The selectively inclining treadmill of claim 4, wherein the rod (52) moves generally vertically with substantially no horizontal movement as the treadbase (26) moves between the declined, neutral, and inclined positions.
The selectively inclining treadmill of claim 1, further comprising a handle bar assembly (18) pivotally connected to the frame (12), wherein the handle bar assembly (18) may be selectively reoriented between an operating position and a storage position.
The selectively inclining treadmill of claim 8, wherein the handle bar assembly (18) is reoriented from the operating position to the storage position when the treadbase (26) is reoriented from an operating position to a storage position.
The selectively inclining treadmill of claim 9, wherein the treadmill (10) has a storage profile width of between 10.16 cm (4 inches) and 30.5 cm (12 inches) when the treadbase (26) and handle bar assembly (18) are in the storage positions.
The selectively inclining treadmill of claim 1, wherein the guide (64) comprises an opening (68) formed therein, and wherein at least a portion of the bracket assembly (66) moves back and forth within the opening (68) as the incline mechanism (50) moves the treadbase (26) between the declined, neutral, and inclined positions.

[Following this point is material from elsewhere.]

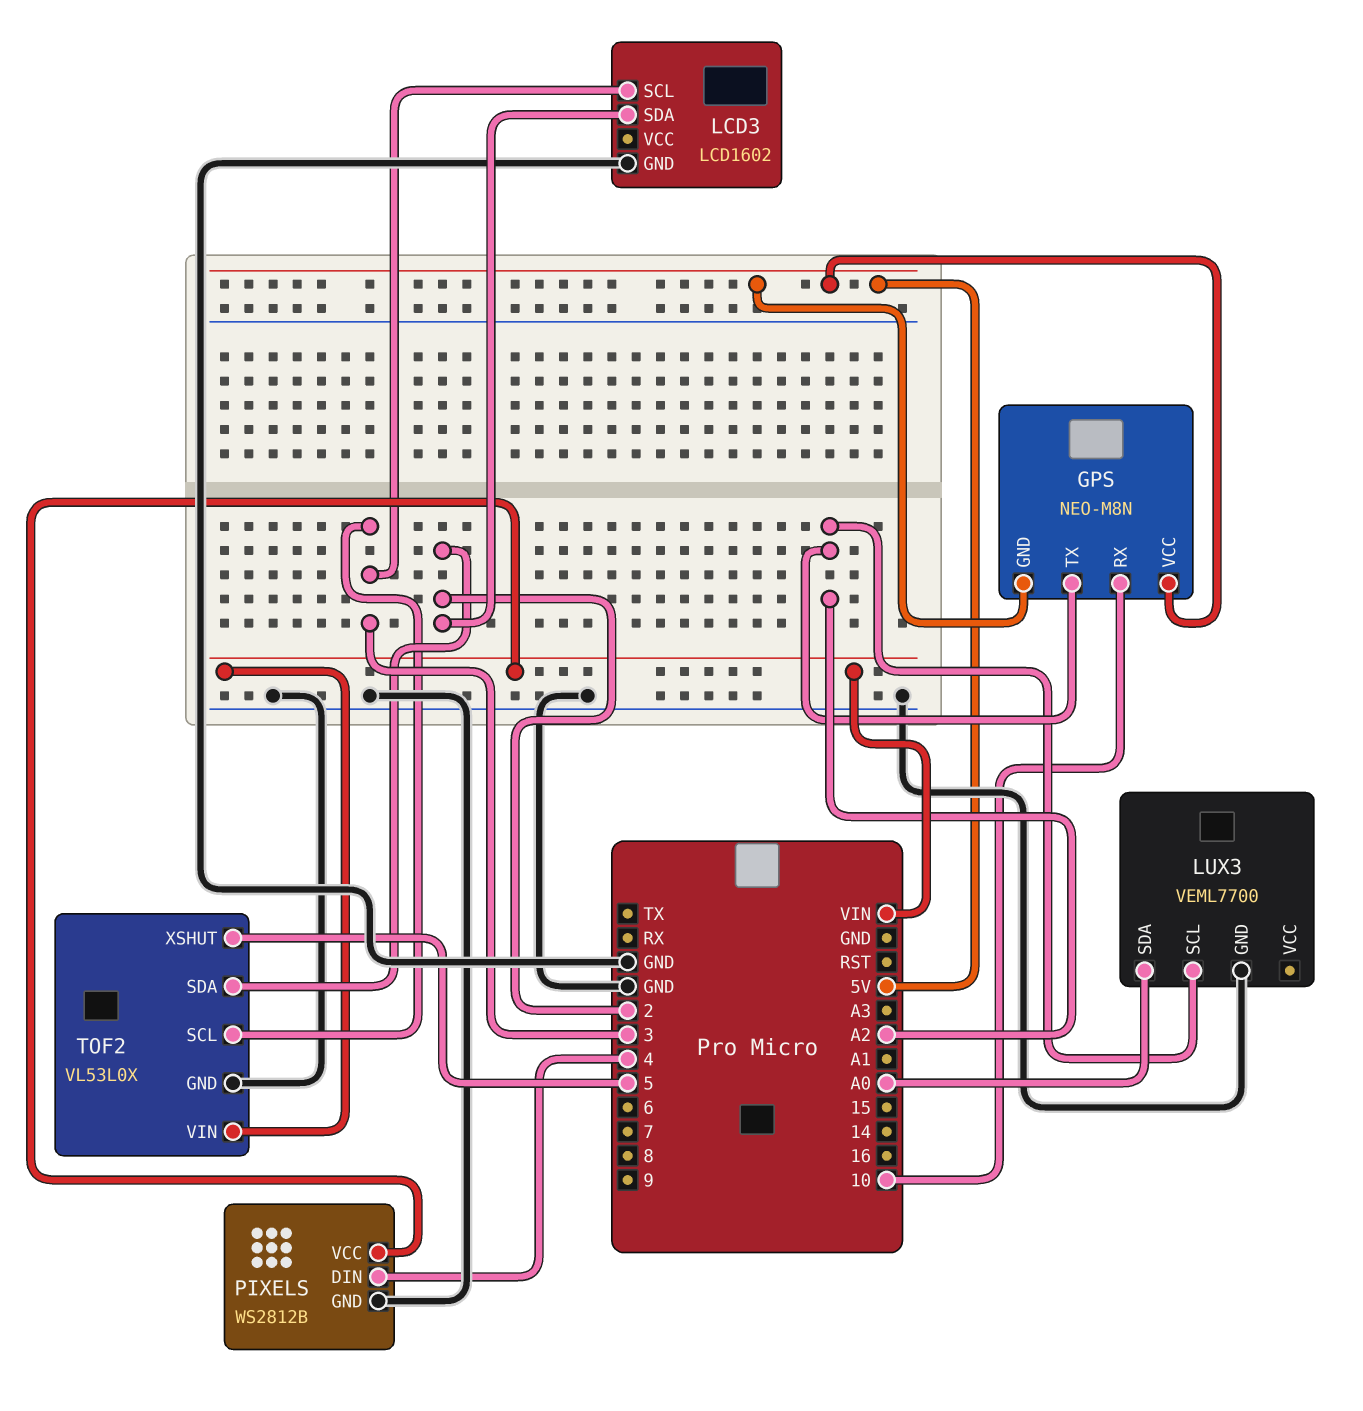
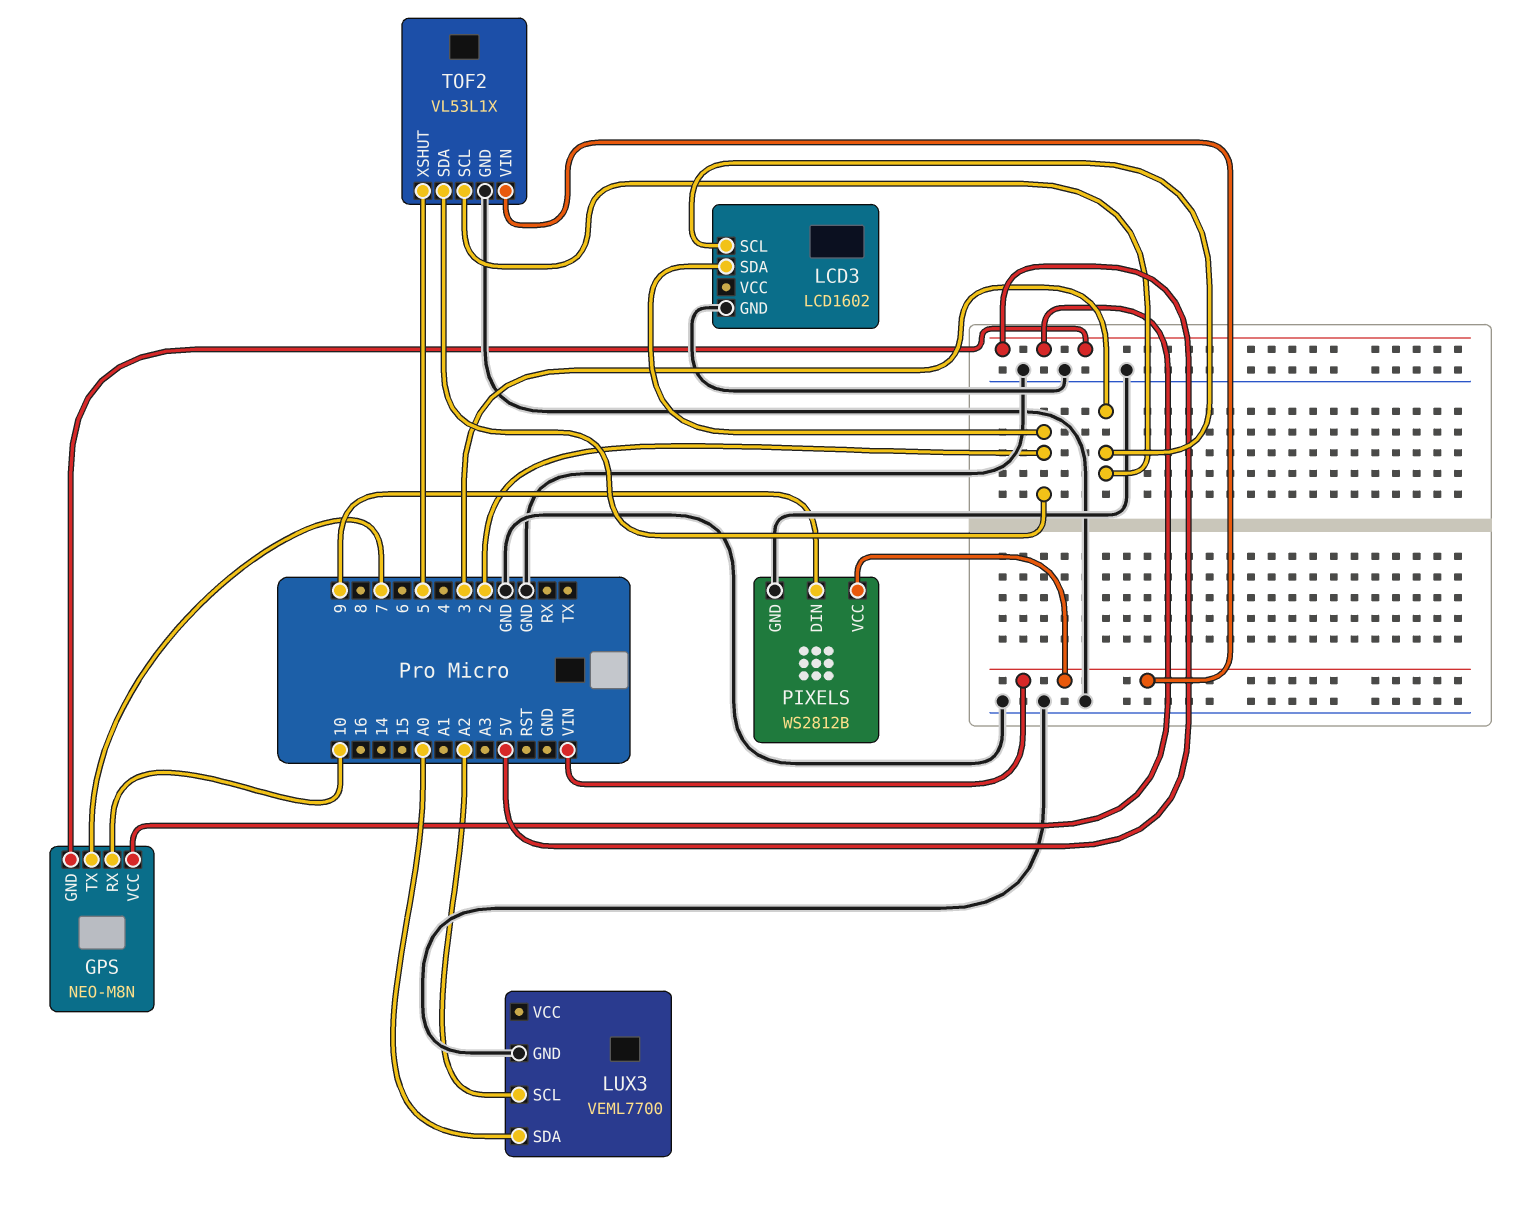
GPS pin TX: A2 -> 7
PIXELS pin DIN: 4 -> 9
TOF2: VL53L0X -> VL53L1X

The selectively inclining treadmill of claim 1, further comprising a latching mechanism (90), the latching mechanism (90) comprising:
a latch plate (94) connected to the frame (12), the latch plate (94) having a channel (96) formed therein; and

a latch pin (92) connected to the first end (42) of the treadbase (26),

wherein the latch pin (92) may be selectively lowered into the channel (96) when the treadbase (26) is in a storage position, wherein the latch pin (92) and the channel (96) cooperate to maintain the treadbase (26) in the storage position when the latch pin (92) is positioned within the channel (96).
The selectively inclining treadmill of claim 12, wherein the latch pin (92) is lowered into the channel (96) by activating the incline mechanism (50).
The selectively inclining treadmill of claim 1, further comprising a foot connected to the second end (44) of the treadbase (26), wherein the foot elevates the second end (44) of the treadbase (26) far enough above the support surface so that the first end (42) of the treadbase (26) may be lowered so that treadbase (26) is declined to a grade of about -4%.